- Born: 1972 (age 53–54) Nagasaki, Japan
- Occupation: Fashion designer
- Website: https://miharayasuhiro.jp/

= Mihara Yasuhiro =

Japanese fashion designer (born 1972)

Mihara Yasuhiro (みはら やすひろ, born June 1972) is a Japanese fashion designer who is the founder and creative director of the avant-garde luxury Japanese fashion house, Maison Mihara Yasuhiro (MMY).

== Biography ==
Mihara was born in June 1972 in Nagasaki, Japan. In 1993, he moved to Tokyo and started collegiate studies in textiles at Tama Art University. He cited John Moore, a shoe designer, and Christopher Nemeth as inspirations.

The next year, Mihara started a self-study of making shoes before launching his first label, archi doom in 1996. By November 1999, he founded the clothing label, SOSU MIHARA YASUHIRO and start presenting at Tokyo Fashion Week.
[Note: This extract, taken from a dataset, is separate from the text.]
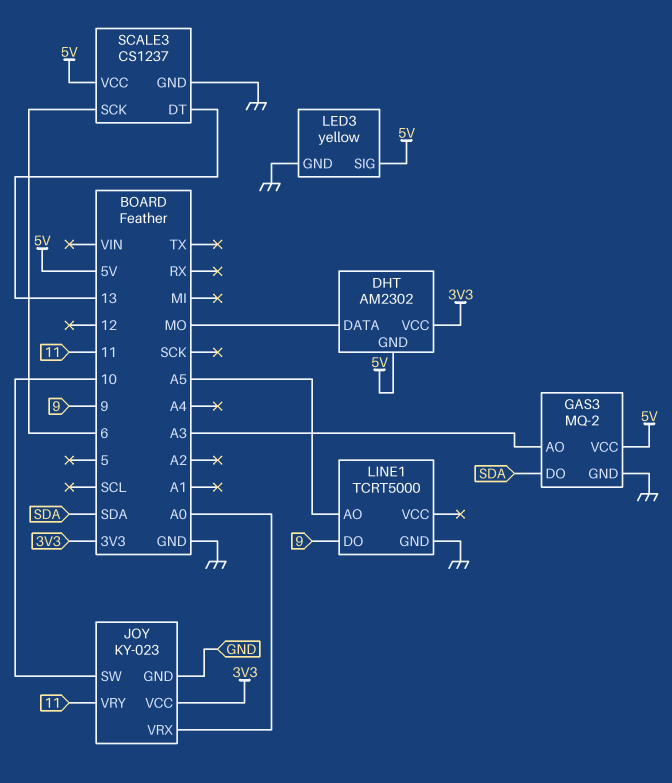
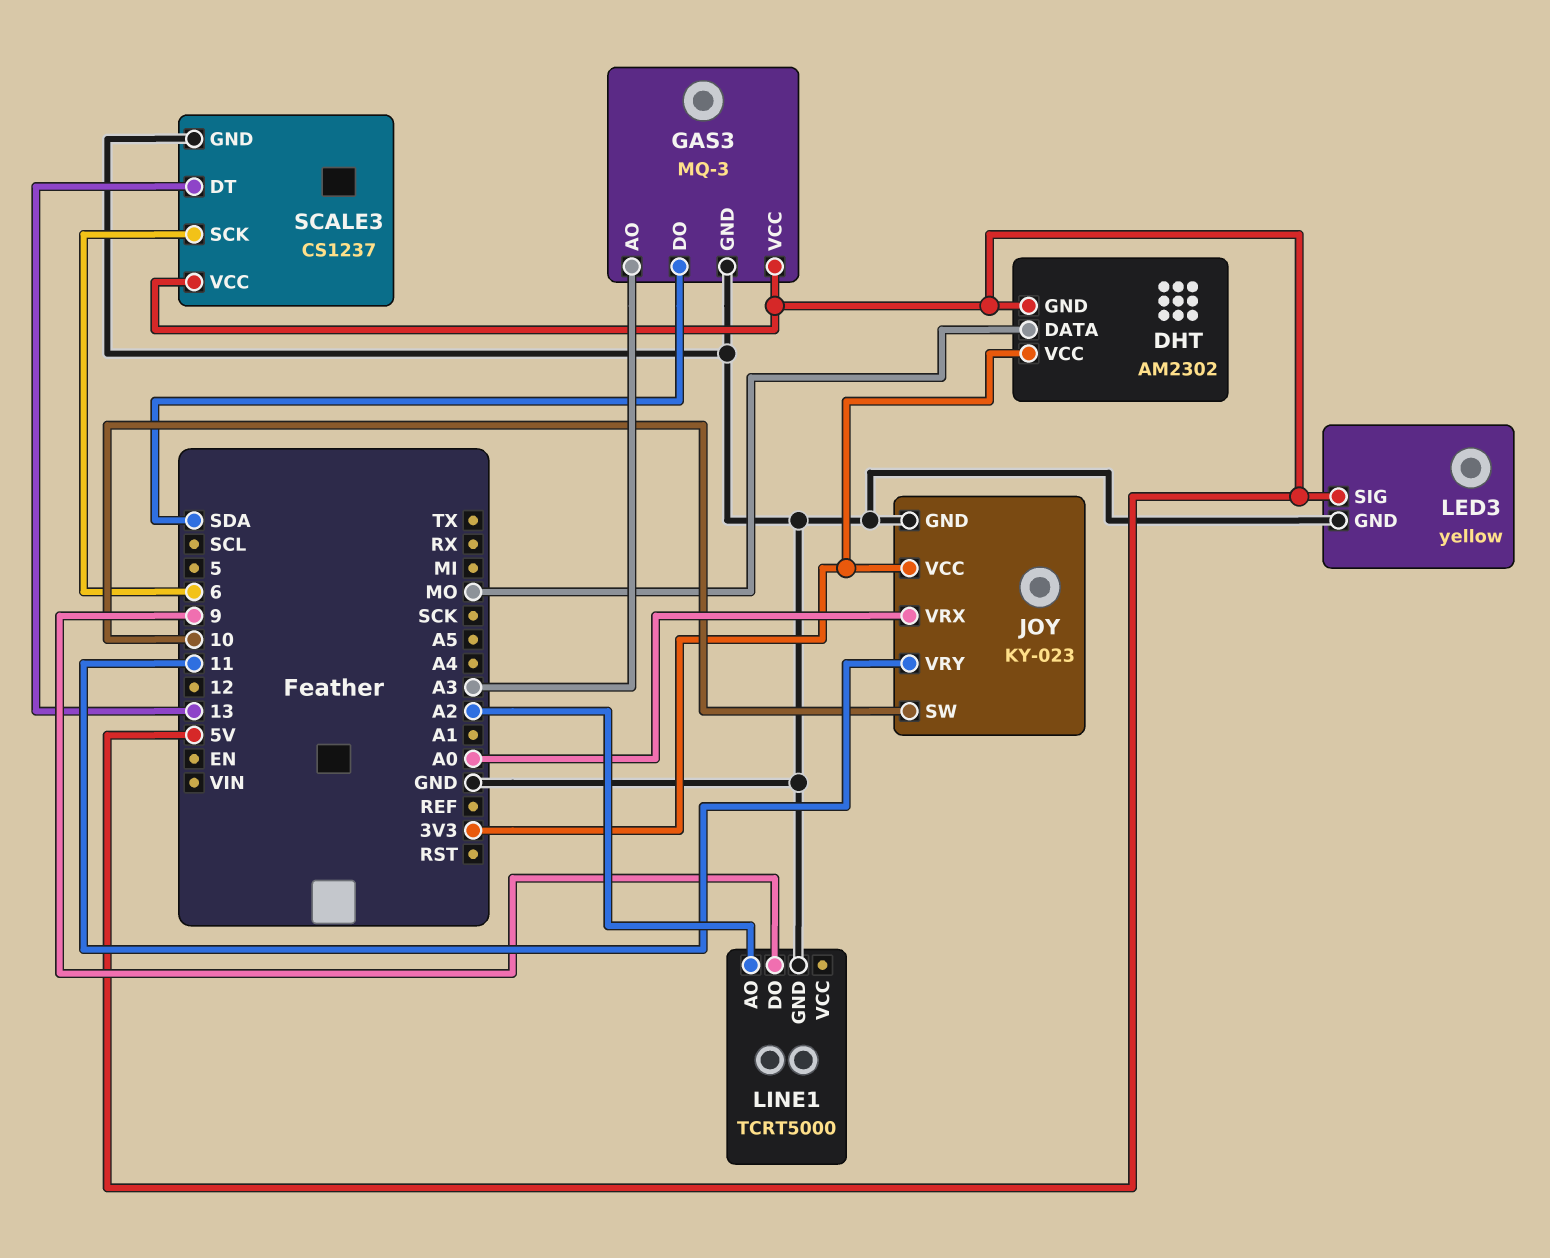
GAS3: MQ-2 -> MQ-3
LINE1 pin AO: A5 -> A2

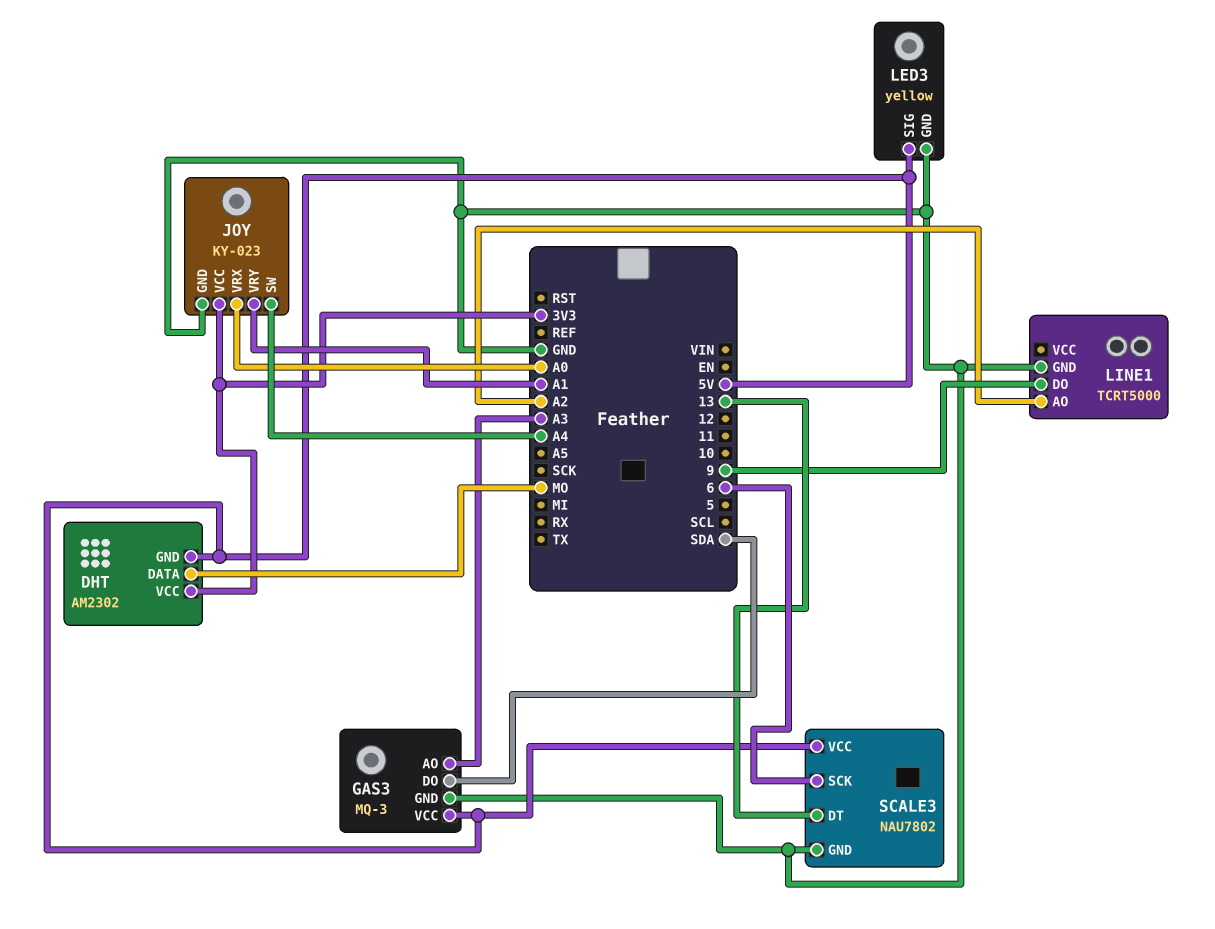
JOY pin SW: 10 -> A4
JOY pin VRY: 11 -> A1
SCALE3: CS1237 -> NAU7802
Mihara spent two years working on a collaboration with Puma, releasing his adapted versions in 2000.

In 2004, his first fashion show outside of Japan took place at Milan Fashion Week, followed by Paris Fashion Week. He continues to showcase his work at Paris Fashion Week, including menswear lines for Fall/Winter 2025-2026 and Spring/Summer 2026.

Mihara is married to internationally renowned jazz pianist Hiromi Uehara. His notable mentees include Masayuki Ino.